How do I know when the black eyed peas are done?
The black eyed peas are done when they are tender and easily mashed with a fork. They should not be hard or crunchy.
Can I use canned black eyed peas instead of dried?
I don’t recommend it. Canned black eyed peas will have a different texture and flavor than dried. If you absolutely must use canned, reduce the cooking time significantly.
How do I make this kid-friendly?
Omit the cayenne pepper and make sure the peas are cooked until very tender. Serve with a side of cornbread or rice.
What if my black eyed peas are still hard after cooking for a long time?
This can happen if your black eyed peas are old or if the water you’re using is hard. Try adding a pinch of baking soda to the pot, which can help soften the peas.
Can I add other vegetables?
Absolutely! Diced carrots, celery, or bell peppers would be delicious additions.
Serving Suggestions
Black eyed peas are traditionally served with cornbread, collard greens, and ham. Here are a few other serving suggestions:
- Serve over rice or grits
- Top with chopped green onions, hot sauce, or a dollop of sour cream
- Serve as a side dish with grilled chicken or pork
For a simple plating idea, spoon the black eyed peas into a bowl and garnish with a sprinkle of chopped green onions and a drizzle of hot sauce. A side of warm cornbread completes the meal.
Portion sizes will vary depending on your family’s appetite. A general rule of thumb is about 1 cup of black eyed peas per person as a side dish, or 1.5-2 cups as a main course.
This black eyed peas recipe is more than just a meal; it’s a taste of tradition and a symbol of good luck. It’s the kind of dish that brings families together and creates lasting memories. I hope you’ll give it a try and share it with your loved ones. And please, let me know what you think in the comments below! What are your family’s New Year’s Day traditions? I’d love to hear them!

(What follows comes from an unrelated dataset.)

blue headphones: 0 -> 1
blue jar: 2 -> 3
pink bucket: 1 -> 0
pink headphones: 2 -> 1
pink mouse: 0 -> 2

PrintEasy Black Eyed Peas Recipe
Make the best Easy Black Eyed Peas with this familyapproved recipe from my Texas kitchen So easy and packed with Southern comfort my kids love this Get the recipe
- Prep Time: 15 minutes
- Cook Time: 90 minutes
- Total Time: 105 minutes
- Yield: 6 servings
- Category: Main Course
- Cuisine: Southern
Ingredients
- 1 tablespoon olive oil
- 1 medium yellow onion, chopped
- 2 cloves garlic, minced
- 1 teaspoon smoked paprika
- 1/2 teaspoon dried thyme
- 1/4 teaspoon cayenne pepper (optional)
- 6 cups chicken broth
- 1 pound dried black eyed peas, rinsed
- 1 smoked ham hock (or 1 cup diced cooked ham)
- Salt to taste
- Pepper to taste
- Chopped green onions (optional garnishes)
- Hot sauce (optional garnishes)
- Cornbread (optional garnishes)
Instructions
- Sauté the Aromatics. In a large pot or Dutch oven, heat the olive oil over medium heat. Add the chopped onion and cook until softened, about 5 minutes. Then, add the minced garlic, smoked paprika, dried thyme, and cayenne pepper (if using) and cook for another minute until fragrant.

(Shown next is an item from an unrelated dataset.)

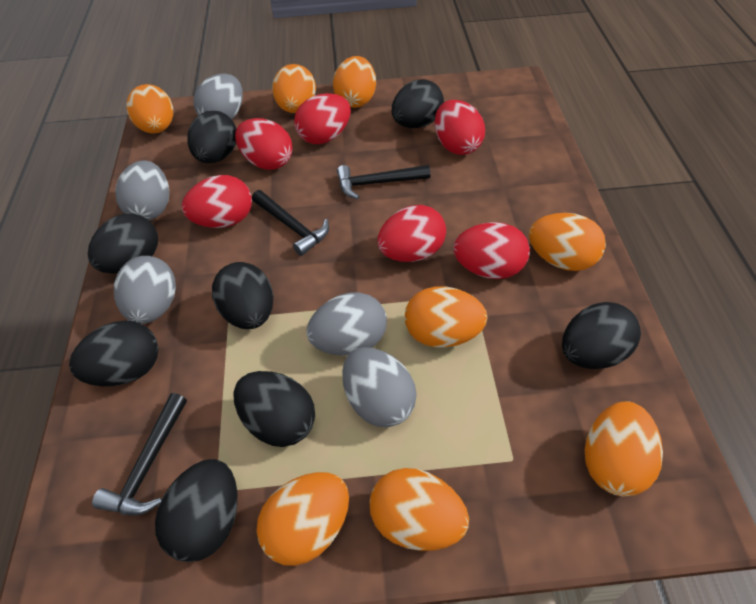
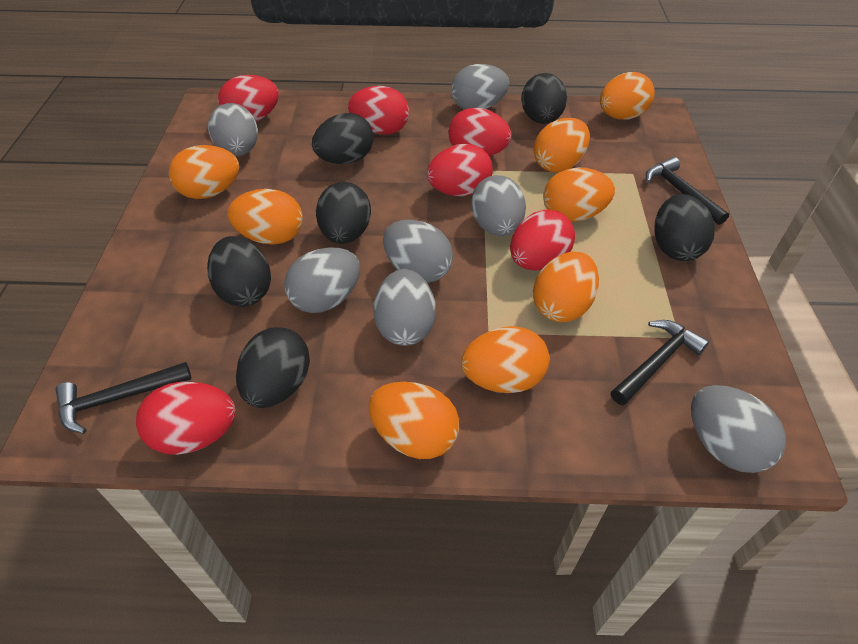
black egg: 8 -> 6
grey egg: 5 -> 7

- Combine Ingredients. Add the rinsed black eyed peas, chicken broth, and smoked ham hock to the pot. Stir well to combine all the ingredients.

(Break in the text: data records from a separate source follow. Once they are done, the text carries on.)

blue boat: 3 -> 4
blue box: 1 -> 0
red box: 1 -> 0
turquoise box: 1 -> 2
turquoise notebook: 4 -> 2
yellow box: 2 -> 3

- Simmer. Bring the mixture to a boil, then reduce the heat to low, cover, and simmer for 1 to 1.5 hours, or until the black eyed peas are tender. Stir occasionally to prevent sticking. The cooking time will depend on the freshness of your dried peas.
- Season and Serve. Remove the ham hock from the pot and shred any meat from it. Return the shredded ham to the pot. Season the black eyed peas with salt and pepper to taste. Serve hot, garnished with chopped green onions and a dash of hot sauce, if desired. Serve with cornbread.
Notes
A simple, hearty and comforting black eyed peas recipe perfect for welcoming the new year or any day you need a little comfort food. This easy black eyed peas recipe is sure to be a family favorite!